I want to start out by saying that I don't want anyone to take offense to anything that I say. Any references to Christians that may be negative are simply my experience with MOST Christians and definitely not ALL. I know some wonderful, awesome Christians as well. They are not direct attacks towards Christianity or its followers, but rather the thoughts and beliefs that I am struggling with right now. Now that we have that out of the way:
This is my last attempt to reach out for help. I may be leaving the Christian faith. Although I do have a number of illnesses, this isn't a "poor me, God isn't helping me therefore he doesn't exist" type of thing. Before I used to be puzzled as to why someone wouldn't be a Christian. I figured it was the ultimate good and didn't understand why someone would gamble their soul and not accept Christ as their savior. As I have grown into adulthood, my faith has taken a nose dive. After I actually looked at my religion and the people around me, I decided that Christianity is definitely not the ultimate good.
I have been searching and searching for some sort of answer to make myself more sure of my faith. I have prayed extensively. In the end I have found a flawed book written and changed by flawed people, a schizophrenic God who can't make up his mind, hateful and bigoted conservative religious nutjobs, crazy airheaded liberal religious nutjobs, and more. I'd rather not get into what has convinced me of all of this, since I don't want to get carried away and start typing nasty things.

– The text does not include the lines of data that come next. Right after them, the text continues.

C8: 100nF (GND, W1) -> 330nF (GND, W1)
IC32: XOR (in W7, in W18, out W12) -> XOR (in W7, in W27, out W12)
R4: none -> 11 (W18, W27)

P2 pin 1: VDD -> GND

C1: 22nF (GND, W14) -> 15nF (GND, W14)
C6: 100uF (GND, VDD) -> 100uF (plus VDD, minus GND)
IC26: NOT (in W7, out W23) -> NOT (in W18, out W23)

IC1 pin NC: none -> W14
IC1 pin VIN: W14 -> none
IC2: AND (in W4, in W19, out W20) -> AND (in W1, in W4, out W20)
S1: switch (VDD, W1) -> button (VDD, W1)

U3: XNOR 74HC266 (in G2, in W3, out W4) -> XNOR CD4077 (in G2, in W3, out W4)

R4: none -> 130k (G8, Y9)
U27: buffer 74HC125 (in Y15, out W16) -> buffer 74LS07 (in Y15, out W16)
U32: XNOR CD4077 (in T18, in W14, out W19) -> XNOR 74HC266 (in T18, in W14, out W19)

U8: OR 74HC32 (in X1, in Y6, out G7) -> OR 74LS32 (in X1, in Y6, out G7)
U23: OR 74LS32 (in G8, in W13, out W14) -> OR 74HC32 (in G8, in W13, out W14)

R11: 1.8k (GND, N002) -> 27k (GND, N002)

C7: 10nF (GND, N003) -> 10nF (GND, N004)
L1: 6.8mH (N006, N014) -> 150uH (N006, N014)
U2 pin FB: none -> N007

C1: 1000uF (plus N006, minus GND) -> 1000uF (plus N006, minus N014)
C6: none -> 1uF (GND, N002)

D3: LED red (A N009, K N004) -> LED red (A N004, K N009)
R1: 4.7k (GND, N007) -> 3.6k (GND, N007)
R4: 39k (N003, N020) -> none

Christianity has done nothing but brought me suffering. Ever since my father became Christian, he has become strongly opinionated, judgmental, critical of my mother, spends little to no time at all with his family since he would rather be at church all the time, and worst of all, he always accuses my mom of not being "Biblical" enough and their marriage is falling apart at the seams.
My mother is more anxious than ever, is loathing the day that she will have to be alone with my dad again, and she struggles to be that perfect "Biblical" woman my father seems to desire. Meanwhile, she works full time only to come home to my grandparents who are ill and pretty much do nothing but watch TV and sleep all day. They always want her first just so they can "talk" to her. She's usually so busy dealing with them, that she can't give me the time of day until it's close to my bedtime.
Even worse though, is that I work for my church under my dad. You would think this would be awesome, but is so so not. My dad drives me crazy and often throws a disapproving look my way. I can't interact with any of my coworkers since I work in a cubicle. Even if I was in the main office with them, they would never talk to me because we have nothing in common.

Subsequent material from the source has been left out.